One could say that all businesses have more than one of these same problems. True, but small businesses make up the vast majority of the US economy and their issues tend to carry a huge weight on our daily lives. According to surveys 99% of US employers have less than 500 employees. Most of my established businesses have less than 20 employees and generate less than $2,000,000 in annual revenue. As a SCORE Mentor and Chapter Board Member I help my clients deal with these issues every week.

In this article I’ll just discuss Problem #3 – Market Positioning.

Whether businesses are in start-up mode or established and trying to re-invent themselves they typically have a challenge with Market Positioning. What kind of business do I want to be? What will be my “brand”, how will I be different? Almost like asking a college freshman, what do you want to be when you graduate?

Usually by the time we get to the market positioning stage of a consulting engagement, the CEO/owner generally knows the product and service that will be offered.

Here are some common discussion points that are typical problems:

  1. My business will be the cheaper/lower price provider, since I’m just getting started I can afford this as my market entry tool. I hear this most often, it is usually the worst strategy available. If you are going to launch a business as the low selling price competitor you are going to fail. You just can’t play the pricing game long enough to beat the “low cost” providers. You are going to sell a commodity price less than Amazon and Walmart, really?
  2. My business will provide a wide range of products and services, not very well defined. This too is a poor strategy. Competing with who? Most small businesses don’t have a lot of “bandwidth” in skills. Doing a little bit of everything, but nothing really well just won’t be successful.
  3. My business just wants a small piece of the large pie. This could be viable as a strategy but you must find a key differentiator or do a market study that show an unfulfilled need.

Here is what you can do, become unique, specialize, research:

  1. Instead of being the low selling price provider, become a “highest value” provider in a niche. Consumers will pay a premium for something that is both unique and an overall value.
  2. Do something highly focused, really, really well that other don’t do as well. Customers will pay a fair price for a better experience. Well defined boutiques can do well.
  3. Do your research, many franchisors do this quite well. For example, they have experience that shows when a new exit is built on a major expressway that a gas station and restaurant will generate good income and higher margins than the same businesses located 5 miles further down the road, in a less traveled area. If there is a growing population area, with a high traffic communing road, a dry cleaner might be a good business. Maybe the next available dry cleaners is 5-10 miles away. If you offer dry cleaning, add on alterations and drop-off for shoe repairs.

The last component of Market Positioning, might actually come before any of the above items come into play.

What kind of business do you want to be when you grow up?

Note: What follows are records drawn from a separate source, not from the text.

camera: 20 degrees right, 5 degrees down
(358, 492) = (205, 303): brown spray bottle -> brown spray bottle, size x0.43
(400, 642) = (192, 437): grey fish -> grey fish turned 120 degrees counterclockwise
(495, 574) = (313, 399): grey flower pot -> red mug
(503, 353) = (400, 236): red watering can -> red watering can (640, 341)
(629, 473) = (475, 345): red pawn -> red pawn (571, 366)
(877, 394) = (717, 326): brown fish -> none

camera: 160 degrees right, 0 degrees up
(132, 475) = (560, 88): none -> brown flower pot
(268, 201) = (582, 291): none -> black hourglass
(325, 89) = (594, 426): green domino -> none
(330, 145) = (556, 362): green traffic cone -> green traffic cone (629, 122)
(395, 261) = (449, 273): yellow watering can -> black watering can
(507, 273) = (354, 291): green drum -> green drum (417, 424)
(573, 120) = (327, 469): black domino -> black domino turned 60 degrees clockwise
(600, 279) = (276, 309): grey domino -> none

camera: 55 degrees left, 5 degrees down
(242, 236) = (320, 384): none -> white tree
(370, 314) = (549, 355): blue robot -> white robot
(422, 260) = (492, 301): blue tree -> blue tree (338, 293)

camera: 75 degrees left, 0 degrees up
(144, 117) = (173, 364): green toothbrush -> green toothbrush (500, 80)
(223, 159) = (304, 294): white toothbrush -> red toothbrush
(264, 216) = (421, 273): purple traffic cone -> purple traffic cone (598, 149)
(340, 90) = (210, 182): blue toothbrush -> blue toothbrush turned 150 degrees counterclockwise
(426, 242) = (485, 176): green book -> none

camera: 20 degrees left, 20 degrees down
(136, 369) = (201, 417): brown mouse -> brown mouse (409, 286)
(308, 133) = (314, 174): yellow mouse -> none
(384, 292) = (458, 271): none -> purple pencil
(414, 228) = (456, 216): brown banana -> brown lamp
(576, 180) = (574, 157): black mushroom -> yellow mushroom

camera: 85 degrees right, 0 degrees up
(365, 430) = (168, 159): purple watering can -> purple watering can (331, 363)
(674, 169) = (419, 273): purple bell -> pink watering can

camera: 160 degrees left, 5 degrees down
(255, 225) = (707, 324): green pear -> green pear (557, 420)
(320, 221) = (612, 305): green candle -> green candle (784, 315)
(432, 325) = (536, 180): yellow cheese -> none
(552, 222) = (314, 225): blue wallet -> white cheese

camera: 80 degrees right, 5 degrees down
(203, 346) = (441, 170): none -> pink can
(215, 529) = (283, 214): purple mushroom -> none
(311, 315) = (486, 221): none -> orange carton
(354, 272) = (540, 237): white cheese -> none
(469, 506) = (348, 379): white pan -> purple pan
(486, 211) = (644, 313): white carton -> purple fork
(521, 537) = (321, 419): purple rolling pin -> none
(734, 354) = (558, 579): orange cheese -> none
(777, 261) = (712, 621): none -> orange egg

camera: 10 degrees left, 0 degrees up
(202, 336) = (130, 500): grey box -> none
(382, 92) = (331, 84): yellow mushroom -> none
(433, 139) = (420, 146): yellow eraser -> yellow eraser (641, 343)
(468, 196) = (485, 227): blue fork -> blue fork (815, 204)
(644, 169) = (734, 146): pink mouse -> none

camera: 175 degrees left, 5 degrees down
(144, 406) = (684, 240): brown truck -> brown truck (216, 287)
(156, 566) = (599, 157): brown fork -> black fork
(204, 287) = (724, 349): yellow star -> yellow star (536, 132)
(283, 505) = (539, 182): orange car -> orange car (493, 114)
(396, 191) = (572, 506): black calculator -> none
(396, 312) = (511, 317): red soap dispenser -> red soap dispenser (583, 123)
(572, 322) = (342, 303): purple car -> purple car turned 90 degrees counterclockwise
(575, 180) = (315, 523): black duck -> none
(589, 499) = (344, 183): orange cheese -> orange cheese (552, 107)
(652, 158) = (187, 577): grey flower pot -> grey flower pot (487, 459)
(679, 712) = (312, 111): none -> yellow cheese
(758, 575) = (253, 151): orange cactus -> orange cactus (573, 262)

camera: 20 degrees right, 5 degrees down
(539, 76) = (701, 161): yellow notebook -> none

  1. Build a Payroll Substitute In this business the owner is really looking to replace his previous pay check and enjoy a “life style” business. The owner doesn’t want to grow, manage and take the risk of a shooting start business, He/she would trade high growth for more flexible time, more company paid benefits, “business trip” vacations etc. Maybe even bring the kids and relatives into work there.
  2. Build a “feel good”, Socially Responsible These businesses are fundamentally a way to give back to the community. Doing good is just as important as making a lot of money. Many people don’t understand that a not-for-profit business can have administrative fees, and these can include substantial salaries for the owner. There are various guidelines involved, but these are not necessarily volunteer organizations.
  3. Build a Substantial Growth business, maybe even with a “sell the business” as an end goal. In this model, the owner is willing to take calculated risks, invest more money and bring in a higher level of talent right from the start. This CEO needs better business and financial plans along with the desire to work a huge number of hours to get the job done. Many time this business is the founders 2nd or 3rd business and he/she knows exactly what to do.
  4. Just Buy a Business. Keep in mind that the fastest path to achieving your goals might just be to buy an existing business. Sometimes the existing owner will be willing to work out a payment system instead of all up-front cash. There could be tax advantages.

The bottom line is that it is important that CEO’s of small businesses understand the Market Positioning and type of business they want to start or transform into. In the last article of this series I’ll cover the final topic, How to grow my Revenue.